Today (Sunday as I am writing this), we woke early (as small boy often does). I did not feel the urge to return to bed, but to make the most of the day. Up at six, I spent a little time in the garden with glorious birdsong, tending my newly-grown grass that is beginning to fill the previously patchy lawn, watering, admiring the newest flowers, paying attention to the little details. Small boy helped me make batter mix and me, he and big boy walked into the village to purchase lemons for our breakfast pancakes and morning milk. Two each. Big. Cooked in French crepe frying pan. Will double recipe next time. Small boy then helped bake banana and chocolate cake, to which we added an (off-recipe) apple, baked longer than listed and each enjoyed a still warm, moist slice before packing another picnic up and off again to meet friends in a local park for lunch and a walk in the cool woods.
After several hours of treasure-hunting, den-building, wood walking fun, we headed home and awaited Amma (Granny)’s arrival. She joined us for dinner, bronzed and refreshed from her Spanish holiday. Kisses, cuddles and catch-up made for a perfect close to the weekend and there seemed to be some resistance to sleep tonight on the boys’ part and on mine too as I now reflect on the last two days, consider what made them so special and think about how best to inject a little magic into otherwise ordinary days.

I think the weather has much to do with that good feeling… and after weeks of rain, it is a little like being well again after a particularly unpleasant illness, when you don’t just feel good, you feel fantastic… happy to be fit, well, back to normal and determined to make the most of every day… until feeling good just becomes normal again and you forget to appreciate it.

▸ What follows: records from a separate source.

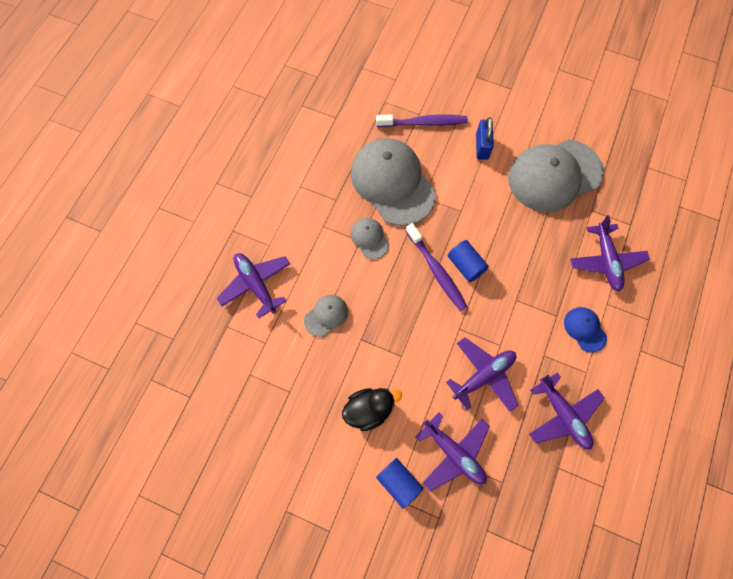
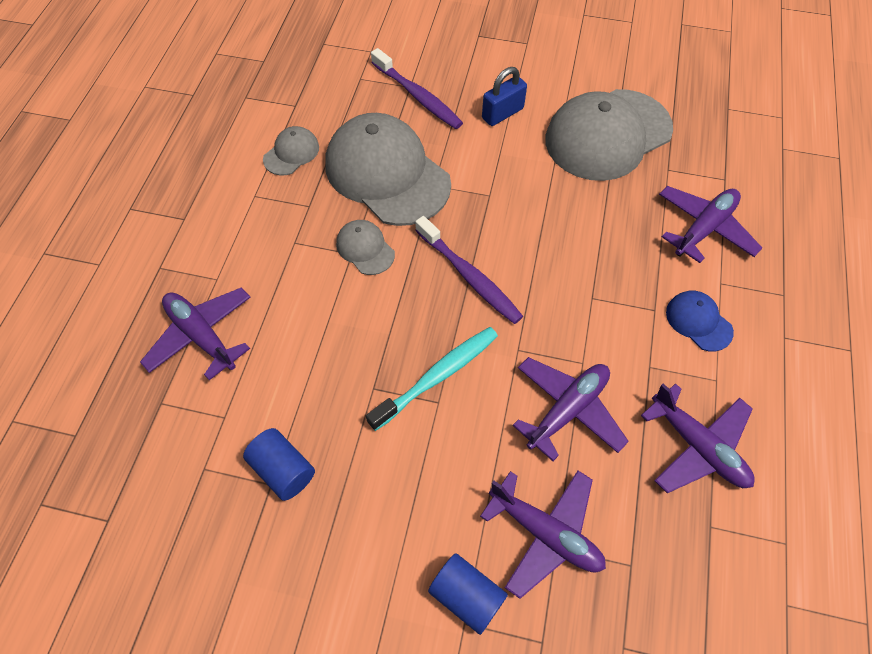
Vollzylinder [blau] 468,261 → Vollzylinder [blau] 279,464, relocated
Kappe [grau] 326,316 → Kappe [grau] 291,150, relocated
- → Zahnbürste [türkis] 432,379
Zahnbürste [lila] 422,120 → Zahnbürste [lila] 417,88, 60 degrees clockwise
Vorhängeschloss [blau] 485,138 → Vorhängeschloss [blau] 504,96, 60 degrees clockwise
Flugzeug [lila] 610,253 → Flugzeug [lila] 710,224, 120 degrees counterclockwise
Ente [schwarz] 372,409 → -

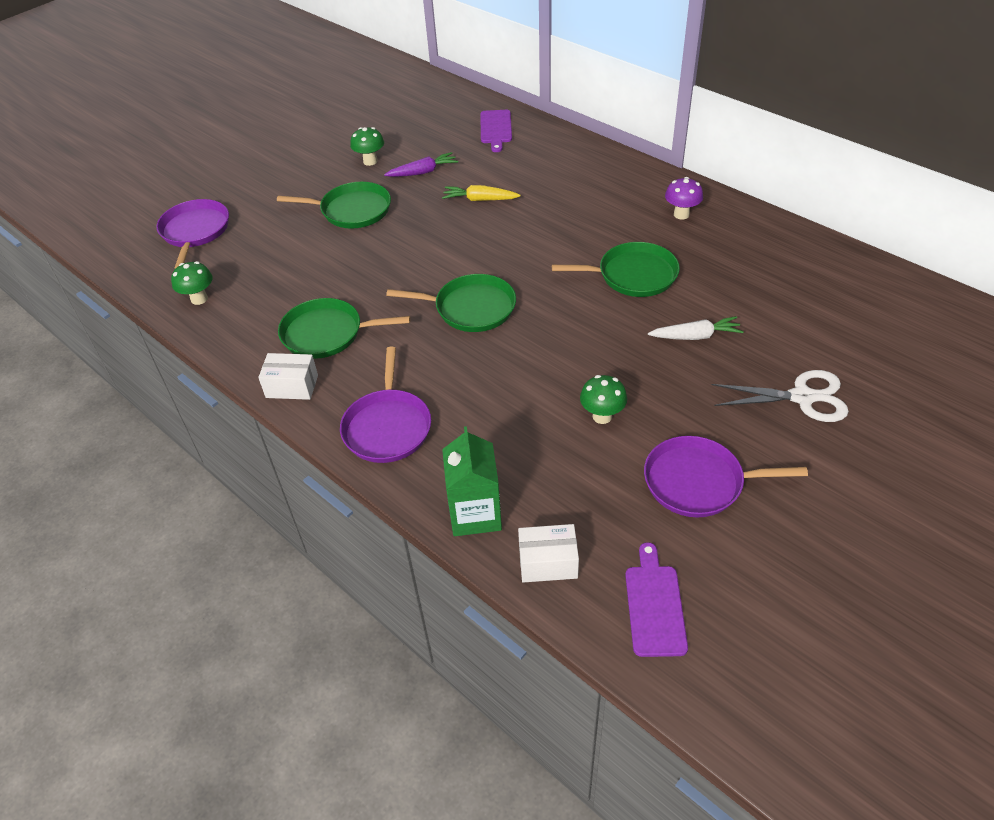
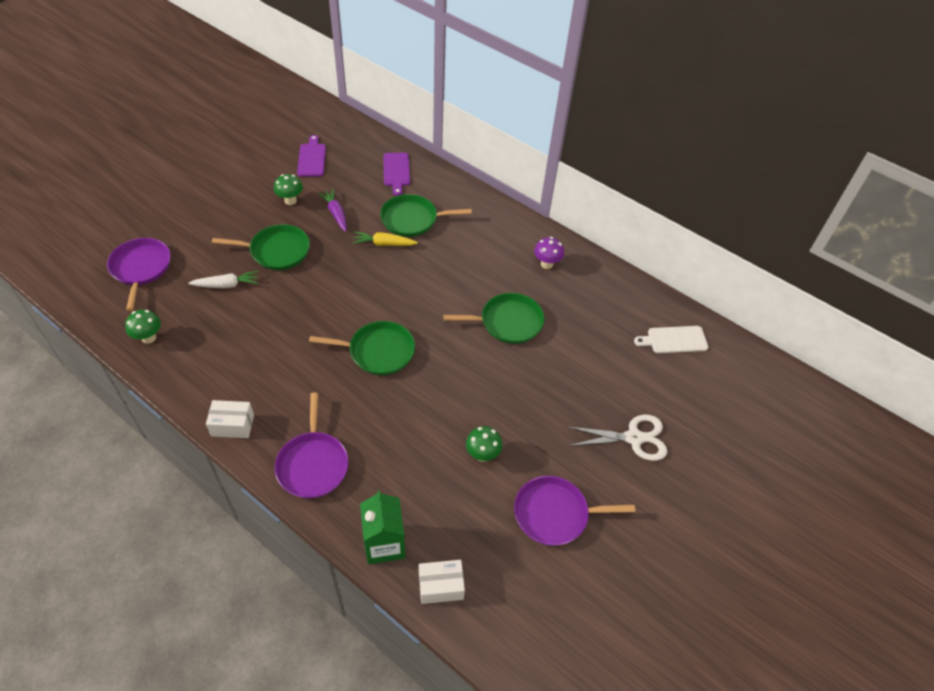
Karotte [weiß] 696,328 → Karotte [weiß] 223,279, relocated
Schneidebrett [lila] 656,599 → Schneidebrett [lila] 311,156, relocated
Karotte [lila] 421,164 → Karotte [lila] 332,210, 90 degrees counterclockwise
Pfanne [grün] 344,328 → Pfanne [grün] 426,215, relocated
- → Schneidebrett [weiß] 671,339

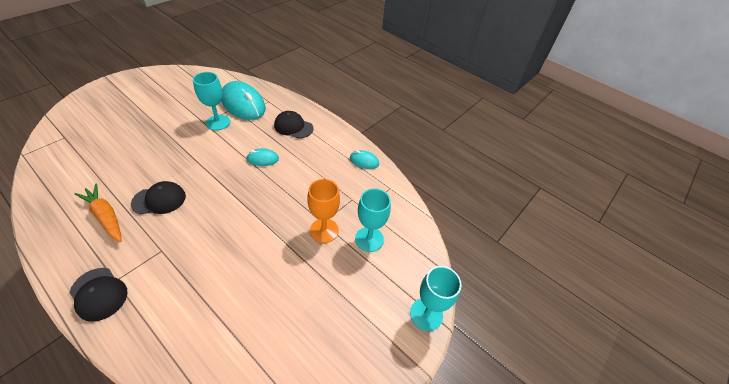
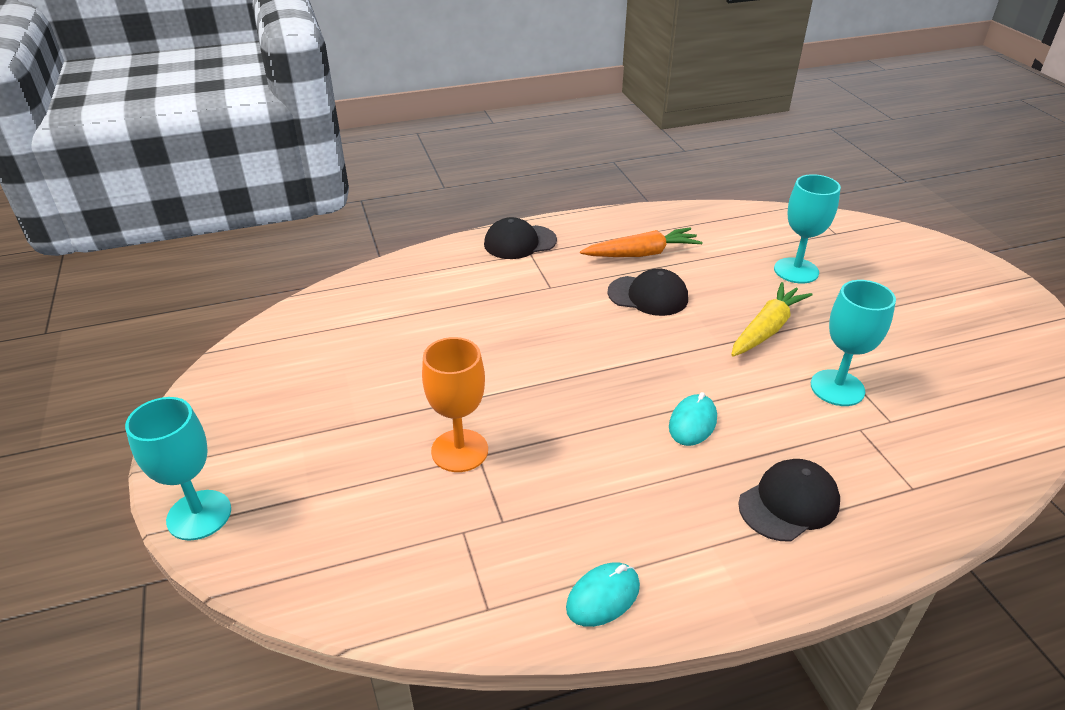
Kappe [schwarz] 158,198 → Kappe [schwarz] 647,292, 90 degrees counterclockwise
- → Karotte [gelb] 771,319
Kelch [türkis] 373,220 → Kelch [türkis] 807,228, relocated
Computermaus [türkis] 243,100 → -

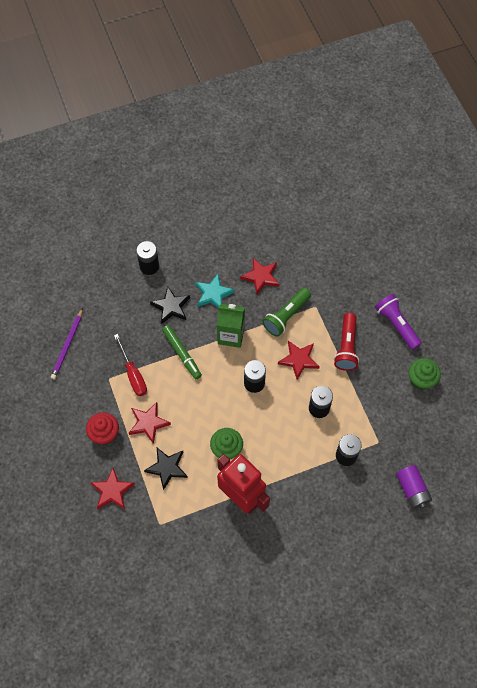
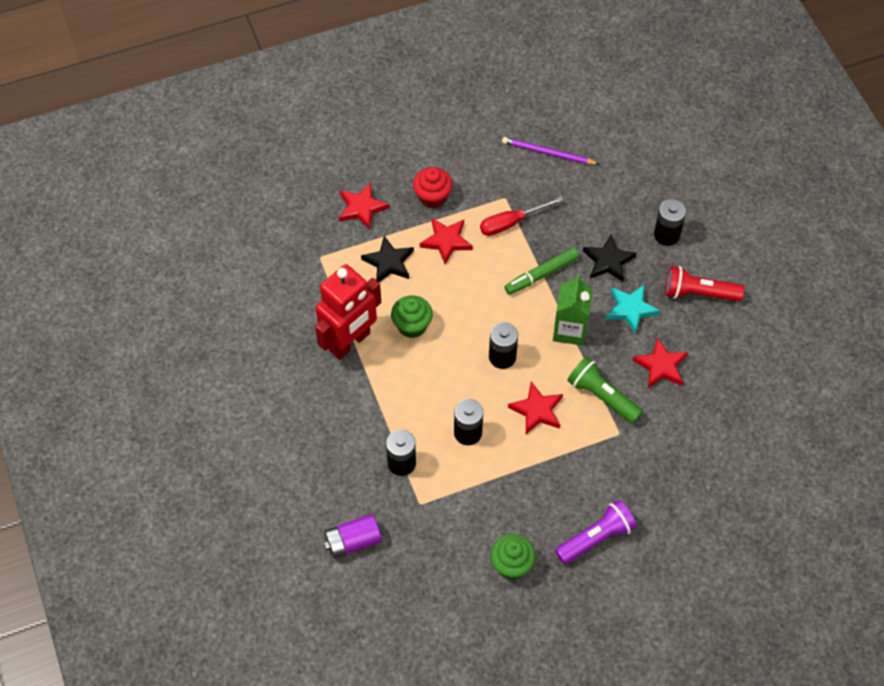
Taschenlampe [rot] 346,342 → Taschenlampe [rot] 705,283, relocated

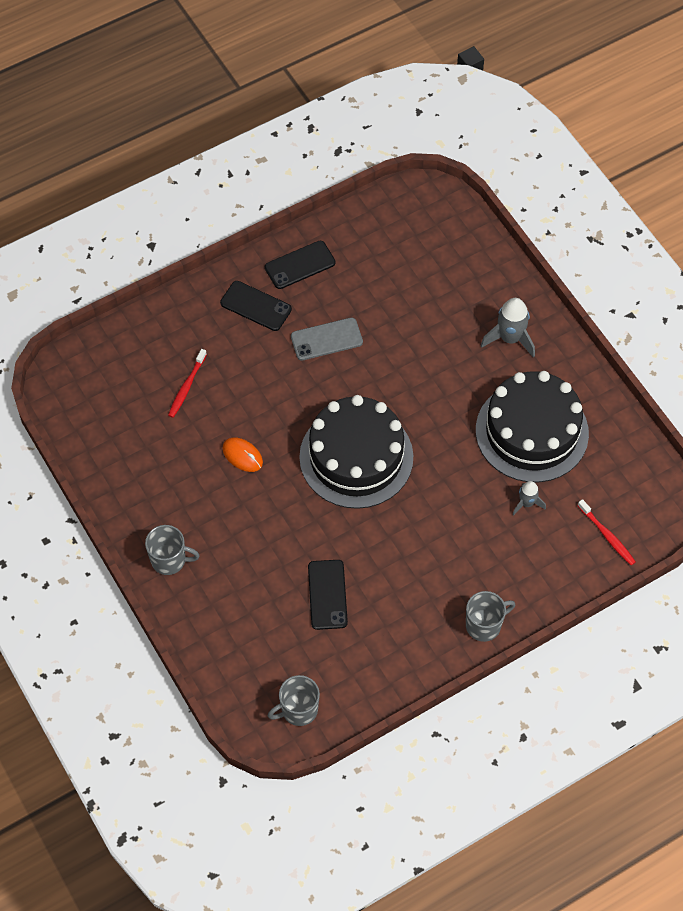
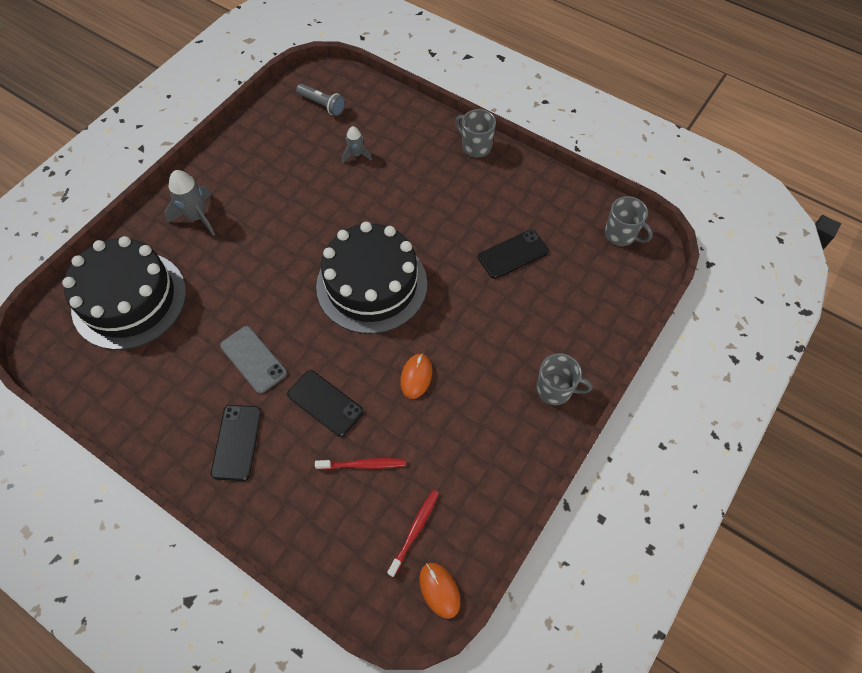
Kuchen [schwarz] 532,426 → Kuchen [schwarz] 124,293, relocated
Handy [schwarz] 300,265 → Handy [schwarz] 325,403, relocated
- → Taschenlampe [grau] 320,100
Zahnbürste [rot] 607,532 → Zahnbürste [rot] 413,533, relocated
- → Computermaus [orange] 439,591
Tasse [grau] 172,550 → Tasse [grau] 565,379, 120 degrees clockwise

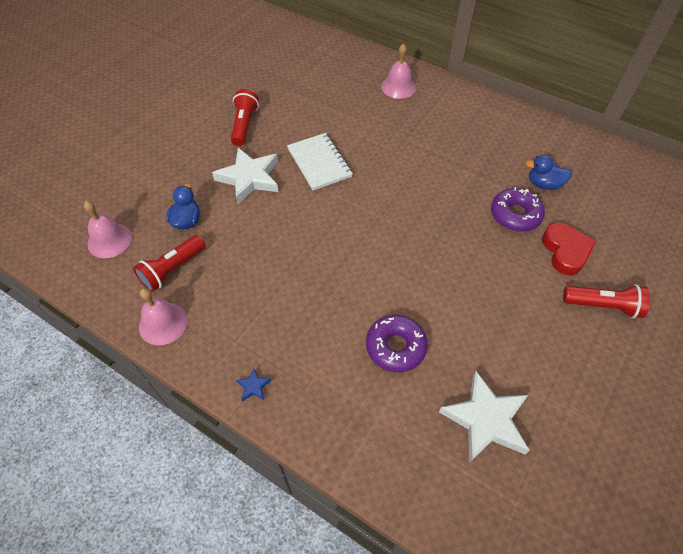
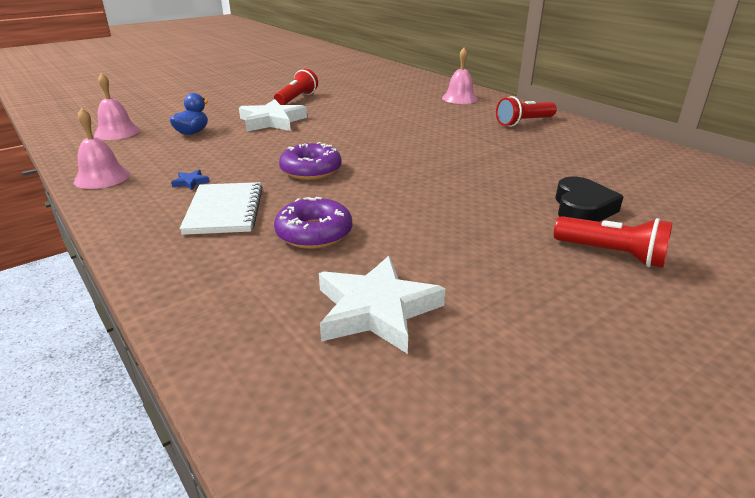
Stern [blau] 254,384 → Stern [blau] 190,180, relocated
Notizbuch [weiß] 320,161 → Notizbuch [weiß] 221,208, relocated
Donut [lila] 518,209 → Donut [lila] 310,161, relocated
Taschenlampe [rot] 169,263 → Taschenlampe [rot] 526,111, relocated
Herz [rot] 569,249 → Herz [schwarz] 589,199
Ente [blau] 549,172 → -

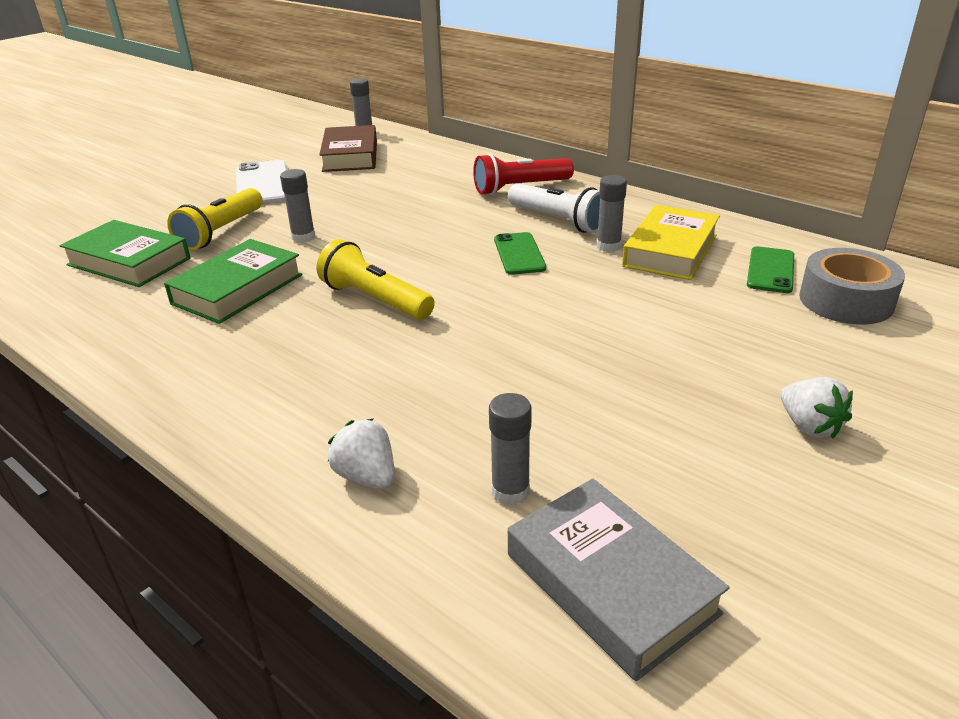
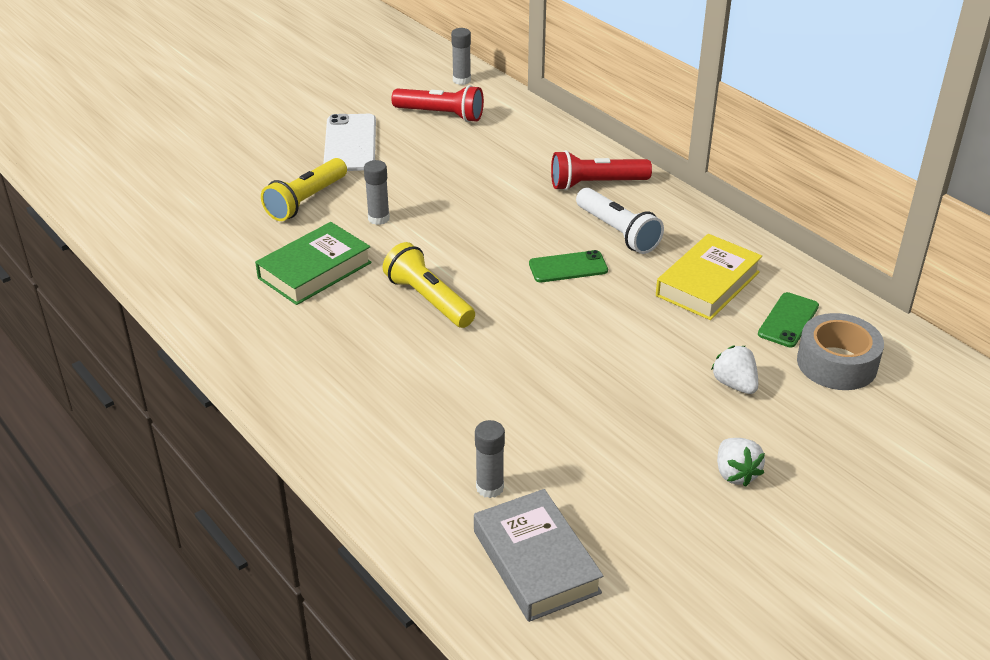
Buch [braun] 348,148 → Taschenlampe [rot] 438,103
Handy [grün] 520,253 → Handy [grün] 568,266, 75 degrees clockwise
Erdbeere [weiß] 361,454 → Erdbeere [weiß] 734,370, relocated
Buch [grün] 124,253 → -
Klebestift [grau] 611,213 → -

Lately… very recently… I have felt this wonderful sense of peace… an open-hearted kind of calm, that leads me to smile at strangers, talk to anyone, everyone… it happens quite often, I am happy to say, but this this weekend it was amplified. I walked, for many miles with two small boys, through some of the most popular tourist spots in London, crossed busy bridges and travelled on crowded trains, but I never felt pushed, instead taking my time to take it all in. How lucky we are to have all this on our doorstep and how important it is to make the most of what we have. The sun has a lot to do with this feeling, yes… that Summer glow, that hot, but not too hot heat that slightly stings your skin if you stay too long, but you can still breathe, walk, enjoy without feeling you may pass out if you don’t find shade immediately. But not only the sun… I think it also has to do with soaking it up… with being present, looking around, noticing the tiniest of details and not passing by the bigger stuff… opening your eyes wide… really wide and drinking it all in and doing and seeing lots, but not rushing, taking time and seeing the shining of things. That was what we noticed this weekend. The phrase kept coming back to me as big boy pointed out the fact that “Big Ben looks like it’s made of gold”, that “Stephen Wiltshire could probably draw those sparkles on the water exactly as they are”, as I looked up through the canopy of trees to the light beyond and relished the joy on my children’s faces as they themselves found endless things to devour and delight. The shining of things… that vivid vibrancy that radiates… that glorious beauty that is right in front of us, but is often overlooked… that moment of magic when your heart is touched in a way that you find hard to put into words.